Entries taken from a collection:
**********

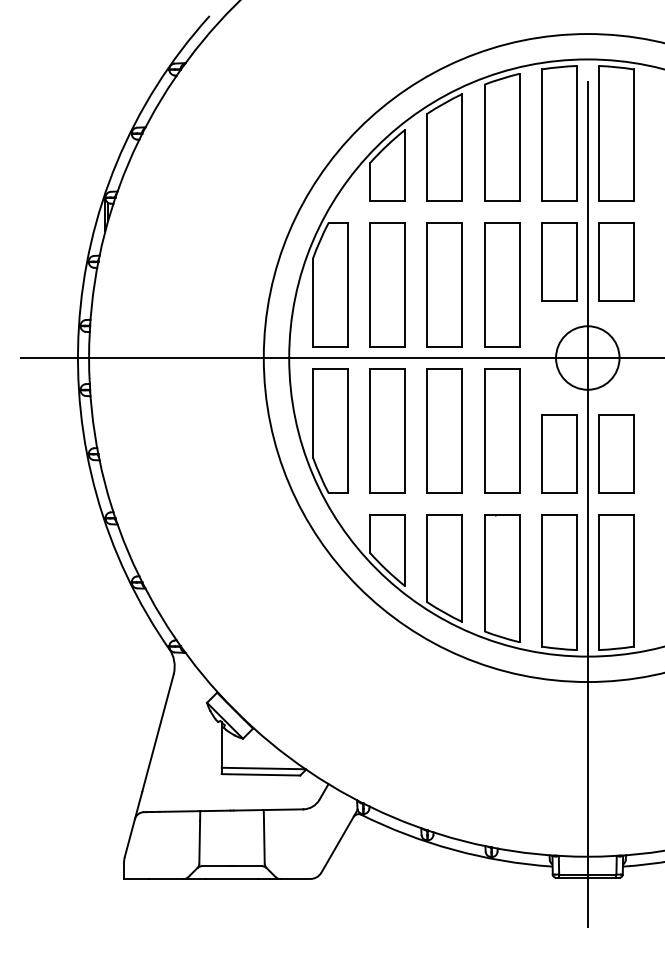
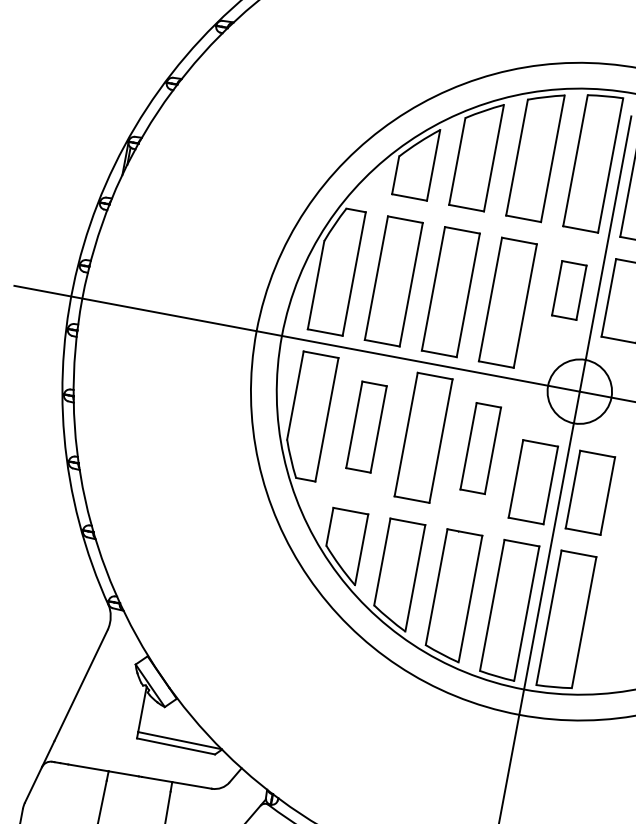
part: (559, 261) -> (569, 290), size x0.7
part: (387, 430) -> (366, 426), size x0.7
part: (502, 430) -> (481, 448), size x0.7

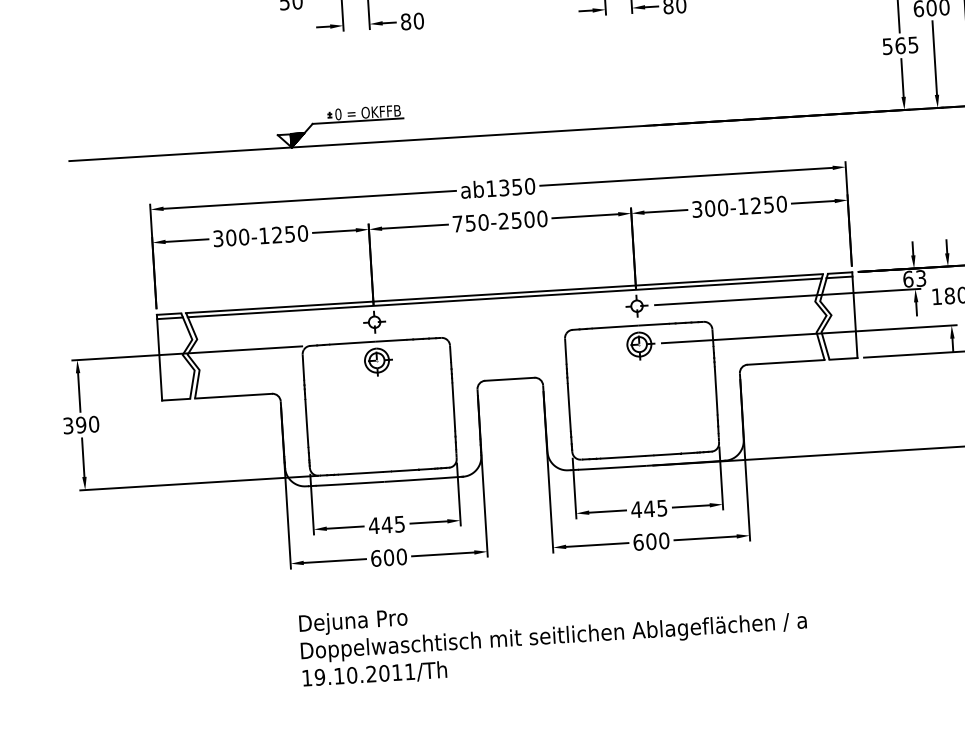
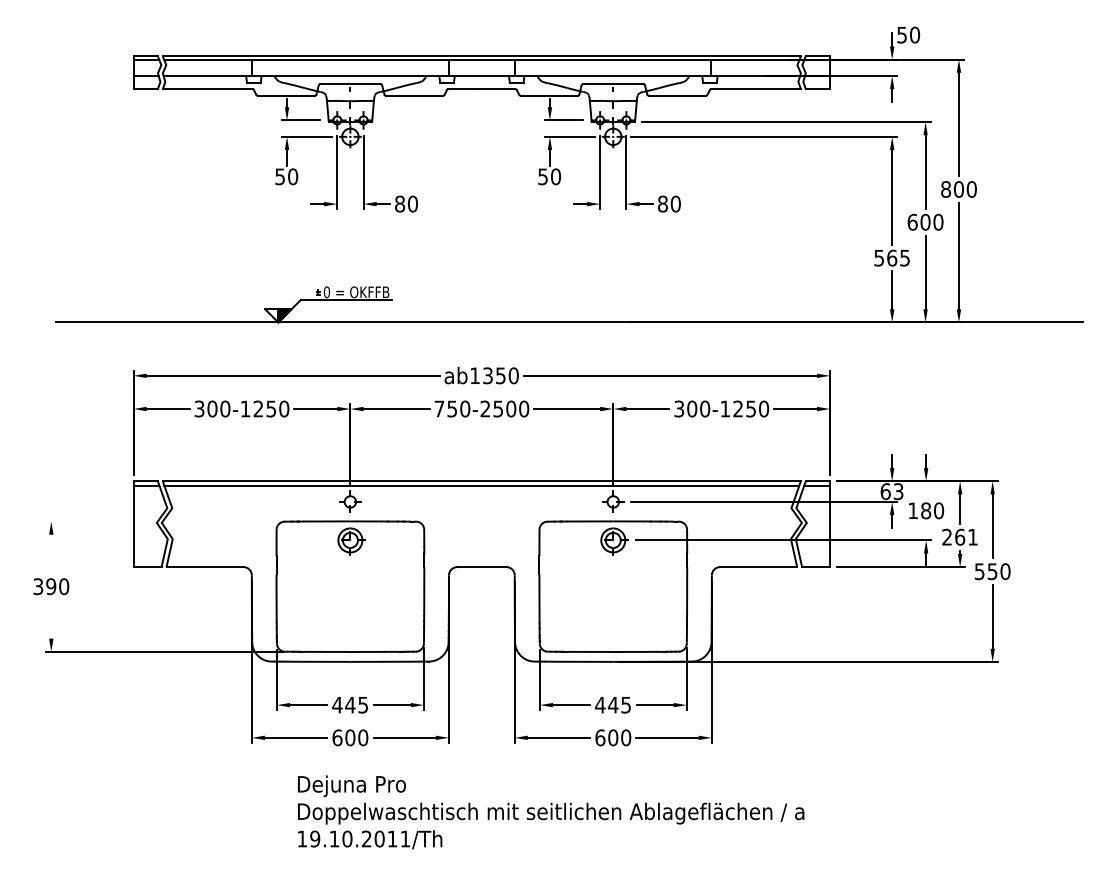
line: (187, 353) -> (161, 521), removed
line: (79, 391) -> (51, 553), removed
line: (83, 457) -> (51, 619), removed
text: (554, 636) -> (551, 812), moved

**********

▸ **What you are asked to do**
Before copying, set the pictures aside; then reproduce each entry above exactly.

▸ **Problem solution**
part: (559, 261) -> (569, 290), size x0.7
part: (387, 430) -> (366, 426), size x0.7
part: (502, 430) -> (481, 448), size x0.7

line: (187, 353) -> (161, 521), removed
line: (79, 391) -> (51, 553), removed
line: (83, 457) -> (51, 619), removed
text: (554, 636) -> (551, 812), moved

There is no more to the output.